Leichen, Schutt und Dunkelheit in Aleppo
24. September 2016Durch neue Luftangriffe der syrischen und der russischen Luftwaffe sind laut Aktivisten mindestens 25 Zivilisten im Ostteil Aleppos getötet worden. Die Opferzahl dürfte weiter steigen, da noch viele Menschen unter den Trümmern vermutet würden, teilte die Syrische Beobachtungsstelle für Menschenrechte mit. Allein sieben Menschen starben demnach, als sie auf einem Markt im Viertel Bustan al-Kasr anstanden, um Joghurt zu kaufen.
Bustan al-Kasr liegt an der Frontlinie zwischen dem von den Rebellen kontrollierten Osten und dem von der Regierung gehaltenen Westteil der Stadt. Bereits am Freitag wurden bei den Angriffen auf Aleppo nach Angaben der Beobachtungsstelle mindestens 47 Menschen getötet, unter ihnen sieben Kinder. Die Angaben der oppositionsnahen Organisation, die sich auf Ärzte und Aktivisten vor Ort stützt, sind für Medien kaum zu überprüfen. Die Beobachtungsstelle sitzt in Großbritannien und stützt sich auf ein Netzwerk von Korrespondenten.
Erde bebt unter Bombadements
Ein AFP-Reporter sah in mehreren der östlichen Stadtviertel schwere Zerstörungen. Ganze Straßenzüge lagen durch das Bombardement in Trümmern. Anwohner berichteten von Raketenbeschuss, der erdbebengleiche Erschütterungen auslöste und Gebäude bis auf die Grundmauern zerstörte. Die seit Donnerstag andauernden Luftangriffe auf die von den Rebellen kontrollierten Viertel sollen eine Bodenoffensive vorbereiten.
An mehreren Stellen waren nicht explodierte Raketen zu sehen, andernorts gab es fünf Meter tiefe Bombenkrater. Die syrischen Weißhelme sind vom Ausmaß der Zerstörungen überfordert. Mehrere ihrer Einrichtungen wurden bei dem Bombardement beschädigt. Nach Angaben der zivilien Hilfsorganisation bleiben ihr nur noch zwei Feuerwehrfahrzeuge, zudem fehlt es an Benzin.
Straßen nachts völlig dunkel
Große Gebiete im Osten Aleppos sind ohne Strom, da es den Generatoren an Treibstoff mangelt. Deshalb sind die Straßen nachts völlig dunkel.
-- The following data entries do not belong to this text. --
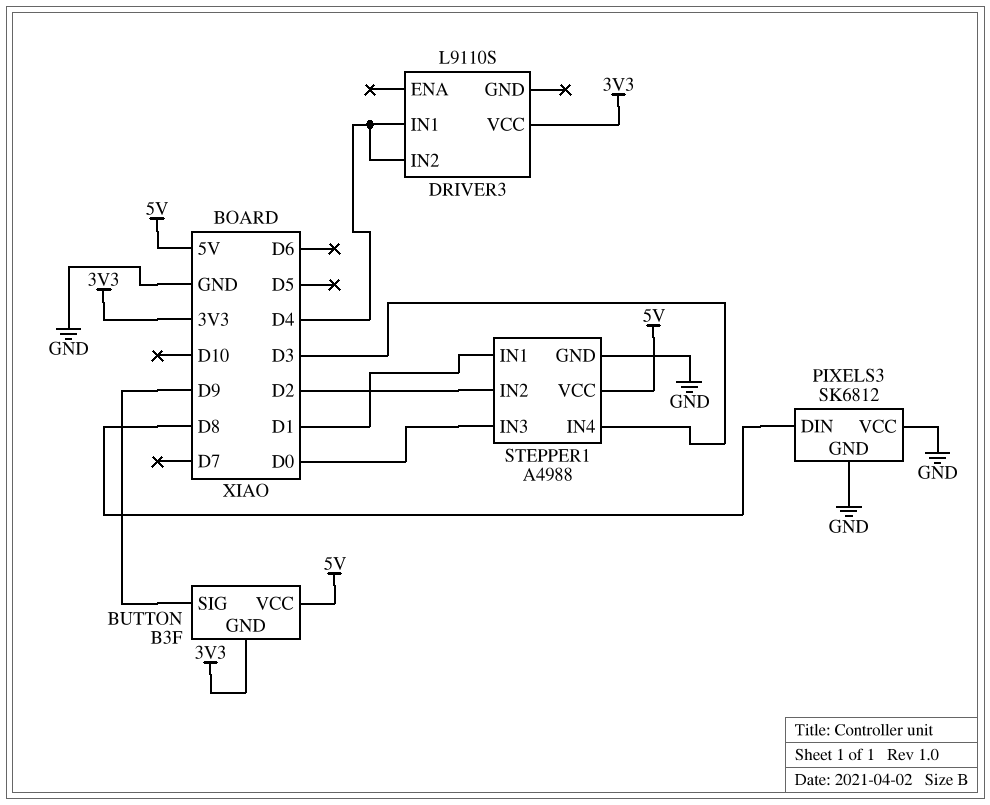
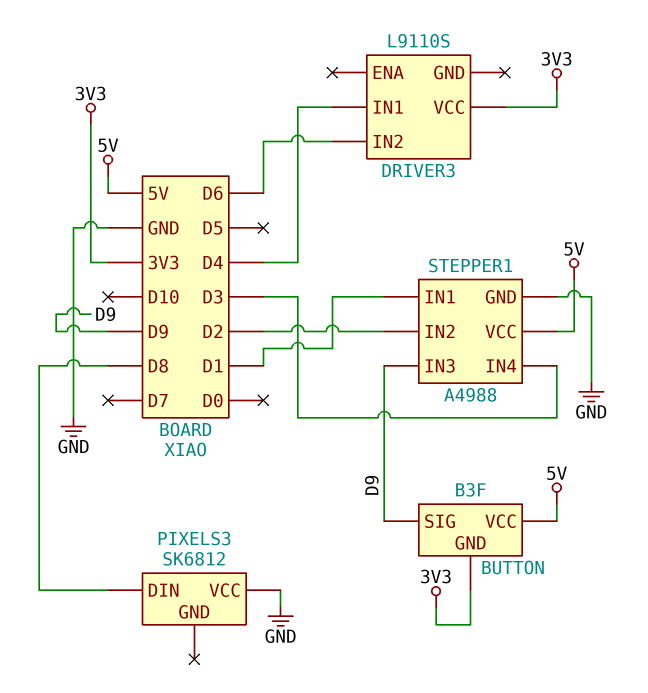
DRIVER3 pin IN2: D4 -> D6
PIXELS3 pin GND: GND -> none
STEPPER1 pin IN3: D0 -> D9

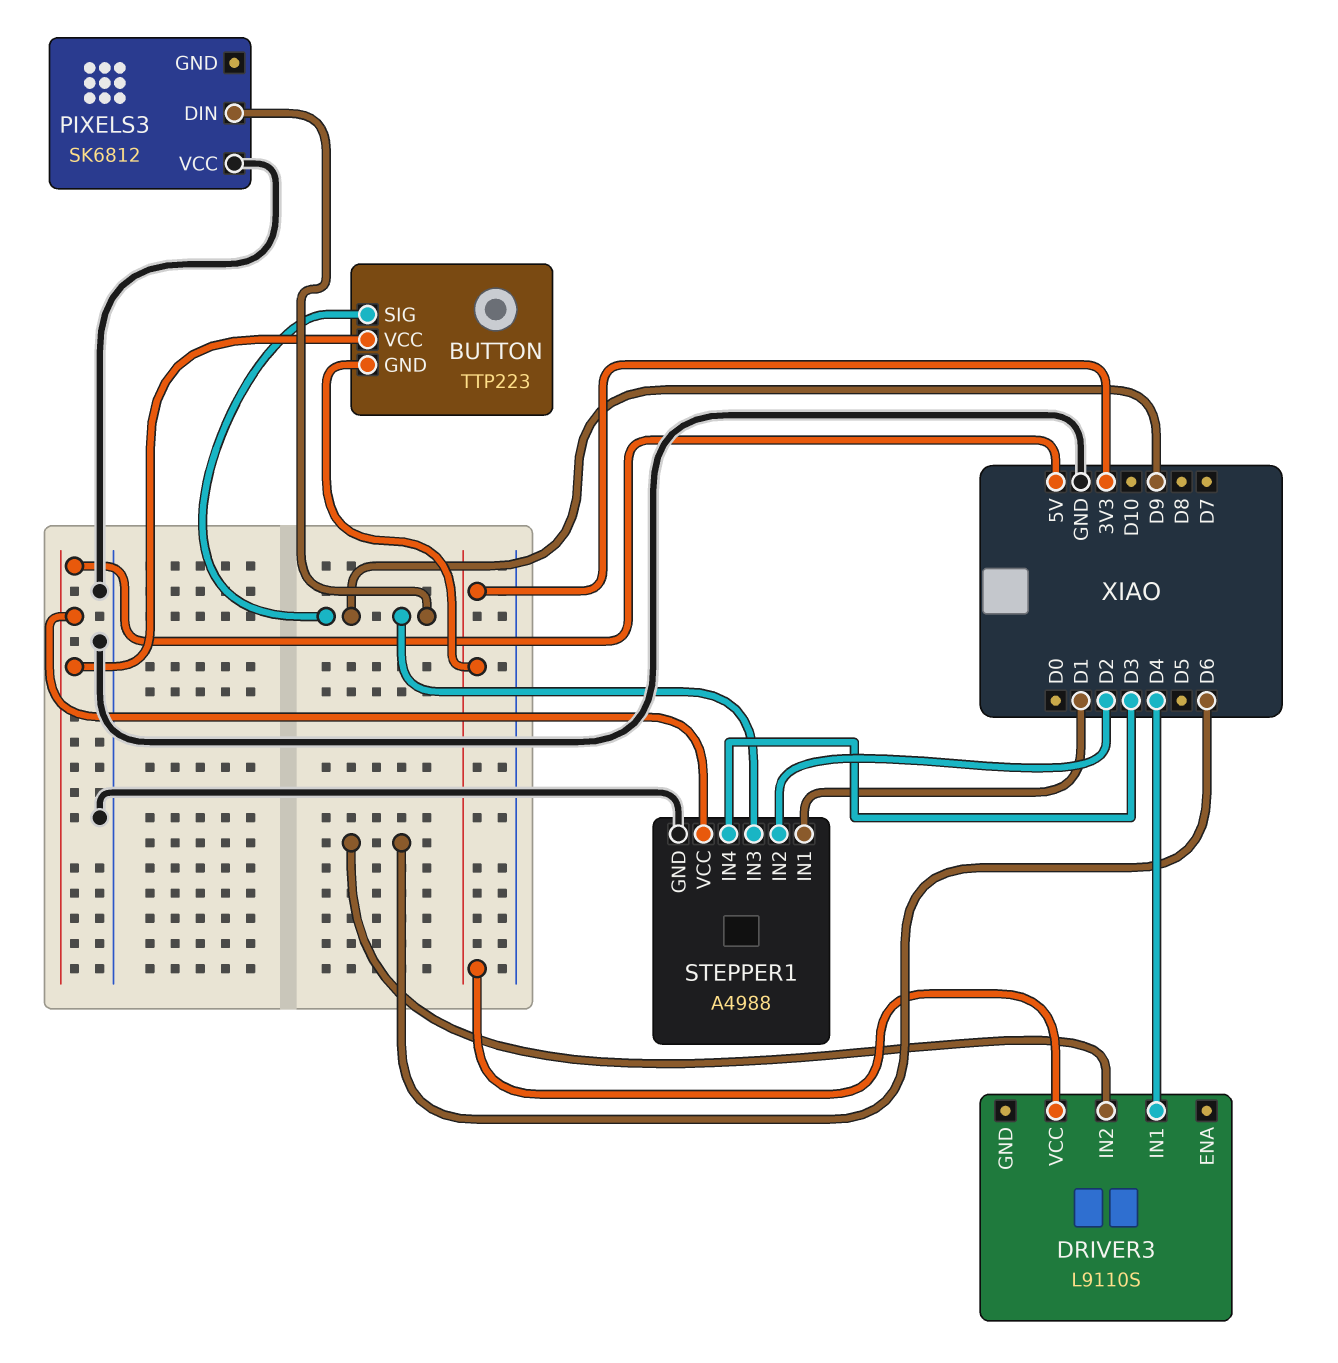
BUTTON: B3F -> TTP223
PIXELS3 pin DIN: D8 -> D9

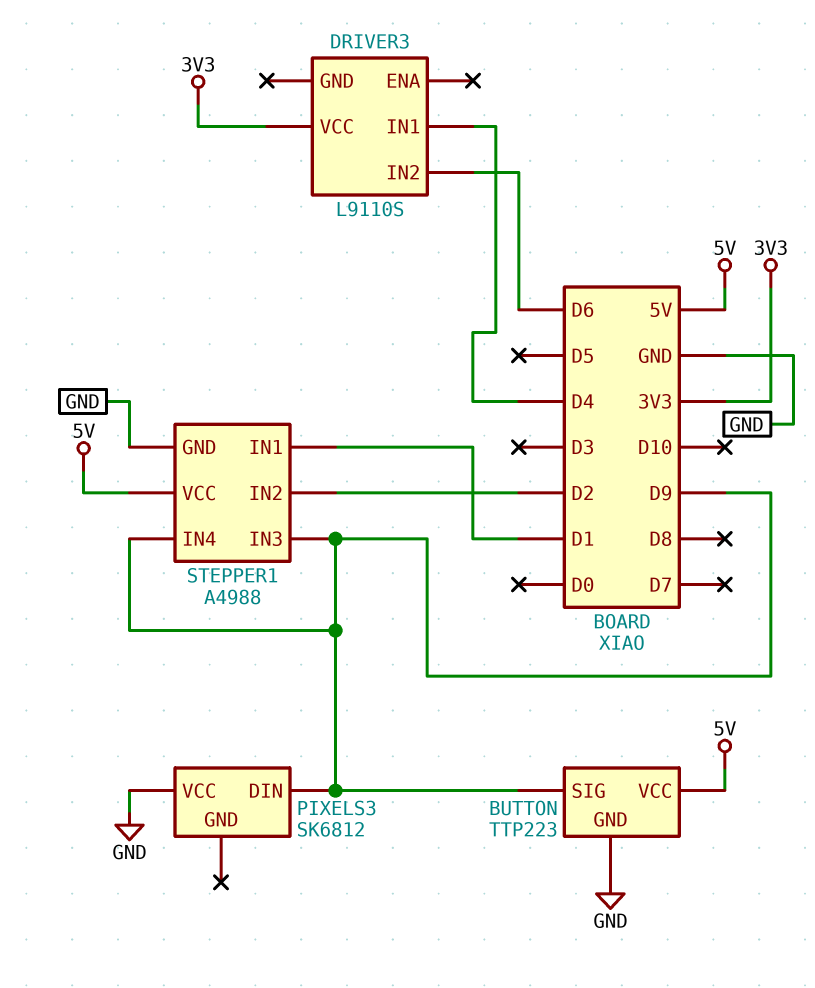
BUTTON pin GND: 3V3 -> GND
STEPPER1 pin IN4: D3 -> D9

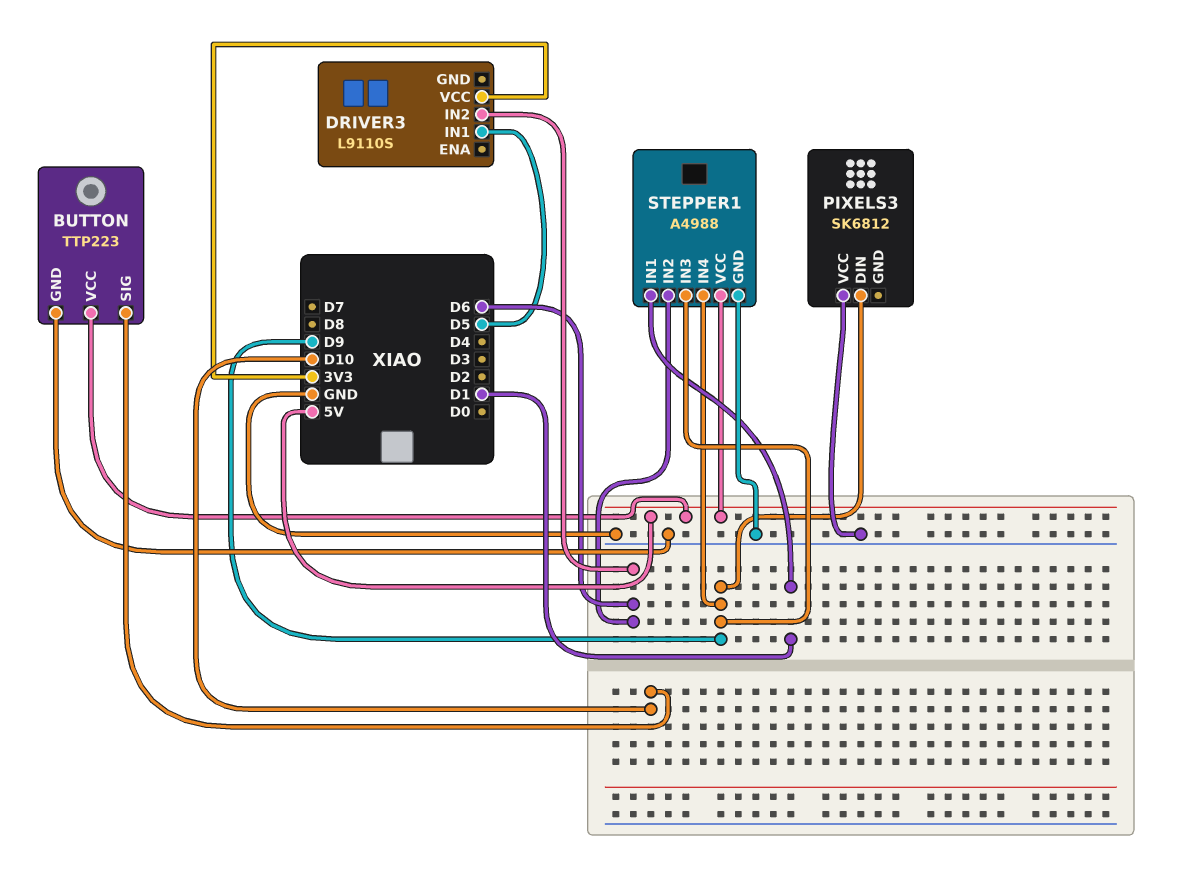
BUTTON pin SIG: D9 -> D10
DRIVER3 pin IN1: D4 -> D5
STEPPER1 pin IN2: D2 -> D6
Viele Wege sind durch den Schutt zudem unpassierbar. Die etwa 250.000 Menschen in den Rebellenvierteln sind seit Mitte Juli von Regierungstruppen umzingelt, so dass Hilfslieferungen internationaler Organisationen nicht zu ihnen vordringen können.
In ganz Aleppo sind nach Angaben des UN-Kinderhilfswerks UNICEF fast zwei Millionen Menschen ohne Zugang zu fließendem Wasser. Es sei "entscheidend für das Überleben der Kinder", dass alle Konfliktparteien ihre Angriffe auf die Wasserversorgung einstellten, erklärte UNICEF.
Auch während einer einwöchigen Feuerpause gelang es den UN nicht, Hilfskonvois von der türkischen Grenze in die Stadt zu bringen. Die von den USA und Russland ausgehandelte Waffenruhe war am Montag gescheitert. Seither sind die Kämpfe in ungekannter Stärke wieder aufgeflammt. Internationale Bemühungen um eine neue Feuerpause blieben am Rande der UN-Vollversammlung in New York ohne Erfolg.